Roed, Sarah Noerklit, Wismann, Pernille, Underwood, Christina Rye, Kulahin, Nikolaj, Iversen, Helle, Cappelen, Karen Arevad, Schäffer, Lauge, Lehtonen, Janne, Hecksher-Soerensen, Jacob, Secher, Anna, Mathiesen, Jesper Mosolff, Bräuner-Osborne, Hans, Whistler, Jennifer L., Knudsen, Sanne Moeller, Waldhoer, Maria
Molecular and Cellular Endocrinology 2014 v.382 pp. 938-949
G-protein coupled receptors, blood glucose, cyclic AMP, drugs, glucagon-like peptide 1, humans, islets of Langerhans, mice, microscopy, secretin
The glucagon-like peptide-1 incretin receptor (GLP-1R) of family B G protein-coupled receptors (GPCRs) is a major drug target in type-2-diabetes due to its regulatory effect on post-prandial blood-glucose levels.
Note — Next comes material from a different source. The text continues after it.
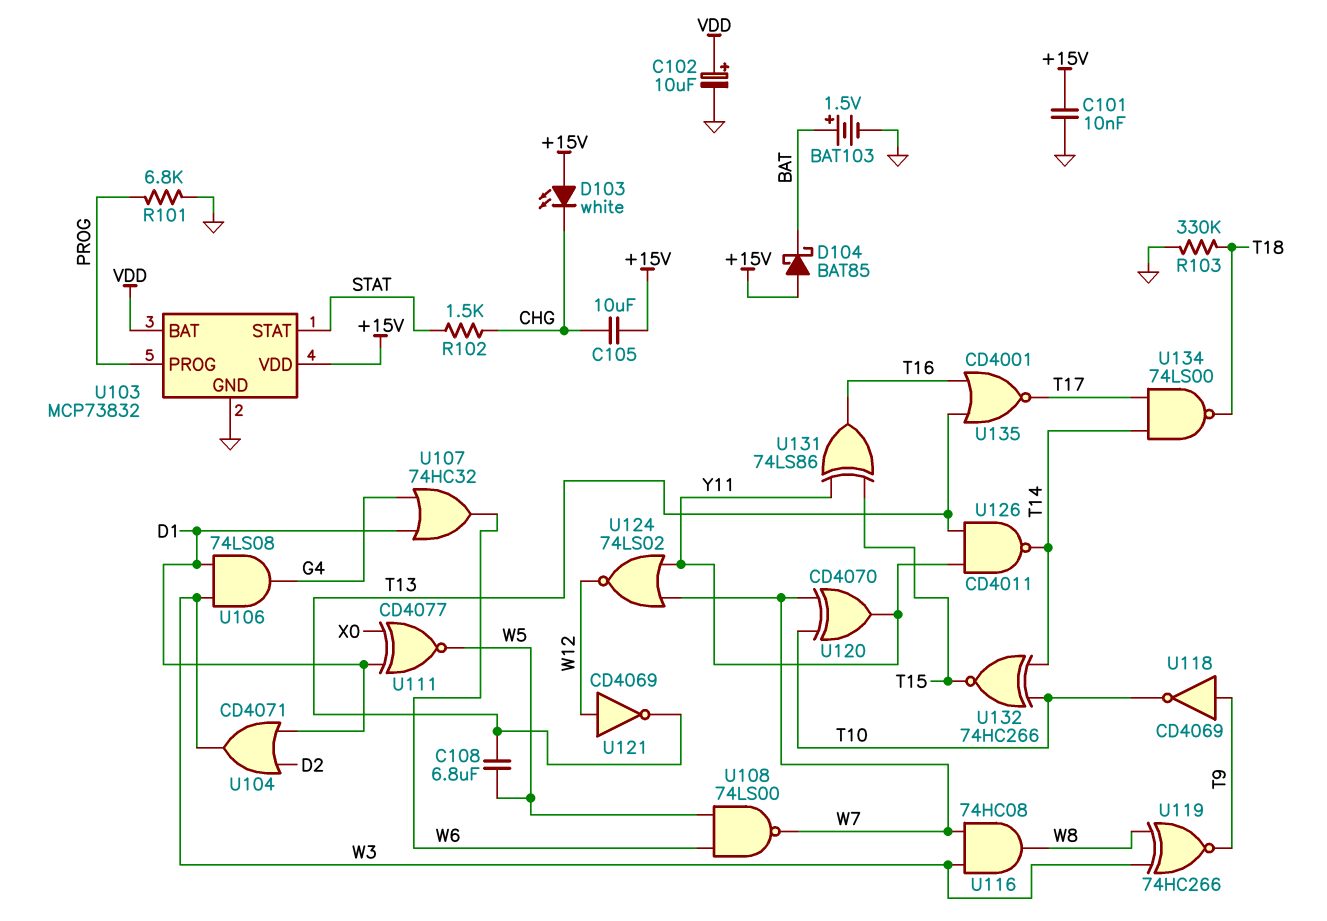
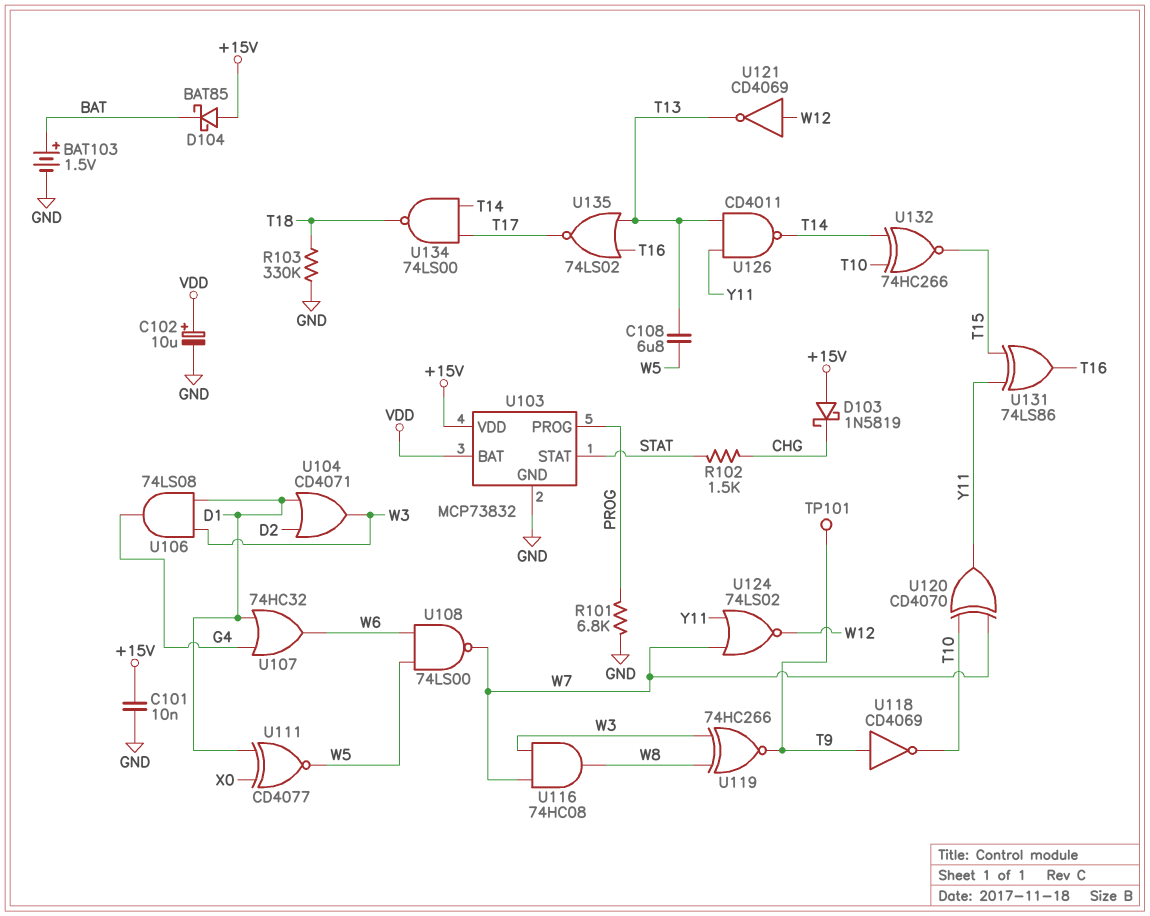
C105: 10uF (+15V, CHG) -> none
D103: LED white (A +15V, K CHG) -> schottky 1N5819 (A +15V, K CHG)
TP101: none -> test point (T9)
U135: NOR CD4001 (in T13, in T16, out T17) -> NOR 74LS02 (in T13, in T16, out T17)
The mechanism(s) controlling GLP-1R mediated signaling are far from fully understood. A fundamental mechanism controlling the signaling capacity of GPCRs is the post-endocytic trafficking of receptors between recycling and degradative fates. Here, we combined microscopy with novel real-time assays to monitor both receptor trafficking and signaling in living cells. We find that the human GLP-1R internalizes rapidly and with similar kinetics in response to equipotent concentrations of GLP-1 and the stable GLP-1 analogues exendin-4 and liraglutide. Receptor internalization was confirmed in mouse pancreatic islets. GLP-1R is shown to be a recycling receptor with faster recycling rates mediated by GLP-1 as compared to exendin-4 and liraglutide. Furthermore, a prolonged cycling of ligand-activated GLP-1Rs was observed and is suggested to be correlated with a prolonged cAMP signal.